LaFaro had implied that the practice was illegal, and claimed that CBA was taking unfinished ballots from voters and completing them for the voter. Plus, he called the canvasser he ran into at election headquarters a "violent thug," and said he was too scared to follow him out to the parking lot to get his license plate number.
Indeed, it's hard to believe the guy in question comes off as a "violent thug." The man on the video, Ben Marin, is an ASU graduate who's been accepted into a master's program at Grand Canyon University, according to Luna.
"These are my canvassers," Luna said, pointing to the young activists. "By no means are they violent thugs."
Ramiro Luna (blue shirt) repeating the claims made by A.J. LaFaro.
"Is this a reflection of the Republican Party?" CBA President Randy Parraz asked the GOP's Heywood. "Do you stand by A.J. LaFaro? Do you stand by those comments? Do you stand by that behavior -- despicable behavior?"
CBA didn't get what it was looking for, but the GOP employees agreed to give their requests to party leadership.

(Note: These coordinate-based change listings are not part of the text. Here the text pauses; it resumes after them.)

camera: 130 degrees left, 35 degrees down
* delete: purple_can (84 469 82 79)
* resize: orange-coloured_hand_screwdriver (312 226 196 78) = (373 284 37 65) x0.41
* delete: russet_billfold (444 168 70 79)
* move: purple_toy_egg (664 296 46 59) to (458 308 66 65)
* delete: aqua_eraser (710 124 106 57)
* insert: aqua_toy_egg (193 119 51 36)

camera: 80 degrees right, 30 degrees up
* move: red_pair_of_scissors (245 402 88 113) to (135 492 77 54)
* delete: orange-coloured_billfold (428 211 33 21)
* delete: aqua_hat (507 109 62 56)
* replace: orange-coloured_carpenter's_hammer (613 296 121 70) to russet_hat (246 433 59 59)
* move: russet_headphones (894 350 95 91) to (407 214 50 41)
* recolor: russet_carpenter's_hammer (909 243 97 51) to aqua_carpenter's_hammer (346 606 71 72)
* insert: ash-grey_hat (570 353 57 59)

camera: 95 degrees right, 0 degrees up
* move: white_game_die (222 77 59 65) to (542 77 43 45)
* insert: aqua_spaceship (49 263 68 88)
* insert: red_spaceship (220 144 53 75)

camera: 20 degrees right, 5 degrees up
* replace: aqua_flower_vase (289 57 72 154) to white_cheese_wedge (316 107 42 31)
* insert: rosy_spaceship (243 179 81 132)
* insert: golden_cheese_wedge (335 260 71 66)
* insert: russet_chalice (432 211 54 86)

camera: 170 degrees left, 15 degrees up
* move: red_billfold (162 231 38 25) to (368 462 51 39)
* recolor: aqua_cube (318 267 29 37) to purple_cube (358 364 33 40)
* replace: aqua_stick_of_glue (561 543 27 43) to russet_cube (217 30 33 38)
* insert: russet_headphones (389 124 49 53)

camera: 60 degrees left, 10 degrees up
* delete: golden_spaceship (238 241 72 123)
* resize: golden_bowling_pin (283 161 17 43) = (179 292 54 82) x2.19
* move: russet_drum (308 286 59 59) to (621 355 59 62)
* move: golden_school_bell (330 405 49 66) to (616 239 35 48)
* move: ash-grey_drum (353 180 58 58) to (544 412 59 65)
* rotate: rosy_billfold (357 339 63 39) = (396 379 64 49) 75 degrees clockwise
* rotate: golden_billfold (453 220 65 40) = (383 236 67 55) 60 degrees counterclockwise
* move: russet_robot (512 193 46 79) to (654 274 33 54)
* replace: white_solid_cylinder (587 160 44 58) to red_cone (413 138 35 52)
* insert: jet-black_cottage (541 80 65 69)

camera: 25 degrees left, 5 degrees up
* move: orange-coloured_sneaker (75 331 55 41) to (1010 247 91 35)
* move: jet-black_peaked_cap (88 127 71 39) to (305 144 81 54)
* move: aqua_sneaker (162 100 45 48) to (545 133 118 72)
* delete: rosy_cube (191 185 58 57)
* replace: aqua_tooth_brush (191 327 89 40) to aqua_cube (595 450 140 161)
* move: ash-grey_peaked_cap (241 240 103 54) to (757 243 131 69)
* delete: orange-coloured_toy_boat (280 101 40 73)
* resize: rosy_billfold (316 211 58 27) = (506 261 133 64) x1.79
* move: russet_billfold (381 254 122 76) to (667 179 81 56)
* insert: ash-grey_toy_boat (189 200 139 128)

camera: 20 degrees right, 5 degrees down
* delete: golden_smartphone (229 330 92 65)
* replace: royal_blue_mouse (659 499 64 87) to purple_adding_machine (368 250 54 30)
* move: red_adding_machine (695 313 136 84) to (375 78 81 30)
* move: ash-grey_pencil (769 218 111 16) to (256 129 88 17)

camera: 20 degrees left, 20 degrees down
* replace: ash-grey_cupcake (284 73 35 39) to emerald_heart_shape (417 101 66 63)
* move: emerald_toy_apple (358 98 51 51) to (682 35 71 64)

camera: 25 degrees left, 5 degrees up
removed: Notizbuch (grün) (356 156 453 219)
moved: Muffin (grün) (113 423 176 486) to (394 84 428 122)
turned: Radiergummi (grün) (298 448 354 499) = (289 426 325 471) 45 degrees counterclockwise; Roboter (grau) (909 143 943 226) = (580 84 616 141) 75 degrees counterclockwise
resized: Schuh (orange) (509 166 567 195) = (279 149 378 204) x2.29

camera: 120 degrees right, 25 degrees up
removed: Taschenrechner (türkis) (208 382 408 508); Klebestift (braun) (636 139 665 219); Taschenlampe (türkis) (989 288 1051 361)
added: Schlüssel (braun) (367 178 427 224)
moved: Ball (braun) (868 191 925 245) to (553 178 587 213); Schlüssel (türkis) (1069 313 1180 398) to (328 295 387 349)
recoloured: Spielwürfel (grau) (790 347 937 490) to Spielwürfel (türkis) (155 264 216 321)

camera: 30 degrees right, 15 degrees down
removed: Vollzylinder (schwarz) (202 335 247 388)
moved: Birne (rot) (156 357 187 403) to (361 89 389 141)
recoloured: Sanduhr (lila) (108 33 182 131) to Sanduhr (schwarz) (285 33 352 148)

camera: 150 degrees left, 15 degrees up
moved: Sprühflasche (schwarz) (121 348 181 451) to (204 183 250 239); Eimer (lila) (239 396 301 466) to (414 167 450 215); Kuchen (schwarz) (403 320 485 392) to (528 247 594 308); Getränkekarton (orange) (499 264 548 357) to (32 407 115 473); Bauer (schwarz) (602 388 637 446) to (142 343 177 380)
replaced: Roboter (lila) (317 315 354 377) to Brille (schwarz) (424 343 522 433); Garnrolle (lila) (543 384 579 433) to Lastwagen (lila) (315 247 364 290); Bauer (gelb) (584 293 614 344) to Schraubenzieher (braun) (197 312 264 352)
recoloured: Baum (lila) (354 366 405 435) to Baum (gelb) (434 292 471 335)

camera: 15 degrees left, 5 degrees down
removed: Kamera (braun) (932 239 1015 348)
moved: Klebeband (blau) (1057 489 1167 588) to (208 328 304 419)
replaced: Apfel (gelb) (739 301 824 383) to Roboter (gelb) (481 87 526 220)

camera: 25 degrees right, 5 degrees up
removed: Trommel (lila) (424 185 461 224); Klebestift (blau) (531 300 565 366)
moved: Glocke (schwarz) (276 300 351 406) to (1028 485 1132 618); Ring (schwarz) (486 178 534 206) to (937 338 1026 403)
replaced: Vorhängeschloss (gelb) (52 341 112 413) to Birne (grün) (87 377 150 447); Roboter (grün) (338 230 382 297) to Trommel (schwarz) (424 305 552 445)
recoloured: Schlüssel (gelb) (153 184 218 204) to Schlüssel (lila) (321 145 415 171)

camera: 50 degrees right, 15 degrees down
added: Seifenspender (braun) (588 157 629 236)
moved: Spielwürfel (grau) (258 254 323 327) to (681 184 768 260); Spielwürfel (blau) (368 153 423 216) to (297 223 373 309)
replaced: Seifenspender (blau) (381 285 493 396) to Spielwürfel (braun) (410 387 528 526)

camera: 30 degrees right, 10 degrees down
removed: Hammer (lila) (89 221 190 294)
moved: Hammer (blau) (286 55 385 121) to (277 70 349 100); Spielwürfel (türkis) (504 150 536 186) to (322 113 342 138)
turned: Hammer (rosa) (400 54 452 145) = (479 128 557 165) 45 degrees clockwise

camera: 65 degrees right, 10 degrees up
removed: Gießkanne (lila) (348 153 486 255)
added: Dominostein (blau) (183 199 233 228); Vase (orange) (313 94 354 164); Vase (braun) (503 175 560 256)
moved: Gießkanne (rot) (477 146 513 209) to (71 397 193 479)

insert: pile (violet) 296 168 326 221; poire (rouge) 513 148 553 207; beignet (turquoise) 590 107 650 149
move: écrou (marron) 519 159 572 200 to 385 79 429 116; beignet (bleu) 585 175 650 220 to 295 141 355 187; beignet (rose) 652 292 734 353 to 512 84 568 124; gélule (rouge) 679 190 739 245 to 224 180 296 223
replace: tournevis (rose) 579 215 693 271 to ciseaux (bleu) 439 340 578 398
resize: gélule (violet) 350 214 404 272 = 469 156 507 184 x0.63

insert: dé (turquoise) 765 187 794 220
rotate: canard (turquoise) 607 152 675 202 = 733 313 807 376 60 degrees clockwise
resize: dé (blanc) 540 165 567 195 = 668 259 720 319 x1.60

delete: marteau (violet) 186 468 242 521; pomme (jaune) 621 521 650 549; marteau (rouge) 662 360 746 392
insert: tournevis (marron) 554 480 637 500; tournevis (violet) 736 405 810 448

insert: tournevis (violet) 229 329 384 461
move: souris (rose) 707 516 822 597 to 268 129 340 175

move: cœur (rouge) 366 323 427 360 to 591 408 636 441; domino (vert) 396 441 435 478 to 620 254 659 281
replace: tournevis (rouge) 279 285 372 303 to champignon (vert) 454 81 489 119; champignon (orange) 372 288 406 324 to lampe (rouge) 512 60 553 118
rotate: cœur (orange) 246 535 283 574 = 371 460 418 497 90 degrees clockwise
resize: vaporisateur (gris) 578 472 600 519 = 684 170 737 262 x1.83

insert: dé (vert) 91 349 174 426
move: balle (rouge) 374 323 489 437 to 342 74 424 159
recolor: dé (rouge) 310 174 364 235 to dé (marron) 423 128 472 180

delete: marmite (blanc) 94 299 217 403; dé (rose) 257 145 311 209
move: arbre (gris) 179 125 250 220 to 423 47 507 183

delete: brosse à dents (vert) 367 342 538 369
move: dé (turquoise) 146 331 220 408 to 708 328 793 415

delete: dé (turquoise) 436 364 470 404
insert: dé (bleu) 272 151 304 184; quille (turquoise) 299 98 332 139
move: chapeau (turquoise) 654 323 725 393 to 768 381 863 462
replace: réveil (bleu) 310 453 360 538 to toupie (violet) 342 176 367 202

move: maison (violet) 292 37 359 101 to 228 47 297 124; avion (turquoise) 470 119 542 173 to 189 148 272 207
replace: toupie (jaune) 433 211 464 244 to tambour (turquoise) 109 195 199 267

The group also repeated some of the YouTube comments made online in response to LaFaro's account and video, in a demonstration of what LaFaro's caused.
"I want to find this illegal-loving scumbag and kill him," one of the comments said. Later, CBA played some voicemail messages left for CBA president Randy Parraz, which were equally vulgar.
LaFaro's comments and the ensuing hate directed at CBA only seem to have motivated them to ramp up their voter-outreach efforts.
"We have nothing to hide," Luna said. "Unlike them, whenever they get criticism, they hide -- they don't answer to their critics. We're there to show our faces, to say stop, and continue walking, and continue canvassing and continuing to get out the vote. Somebody's here to attack our campaign, to attack our canvassers, we're here to answer back. What we're doing is something to benefit our community and we're not going to let anyone trample on our work."
The group is planning more action if it doesn't get an apology from LaFaro.
Protesters inside the state GOP headquarters.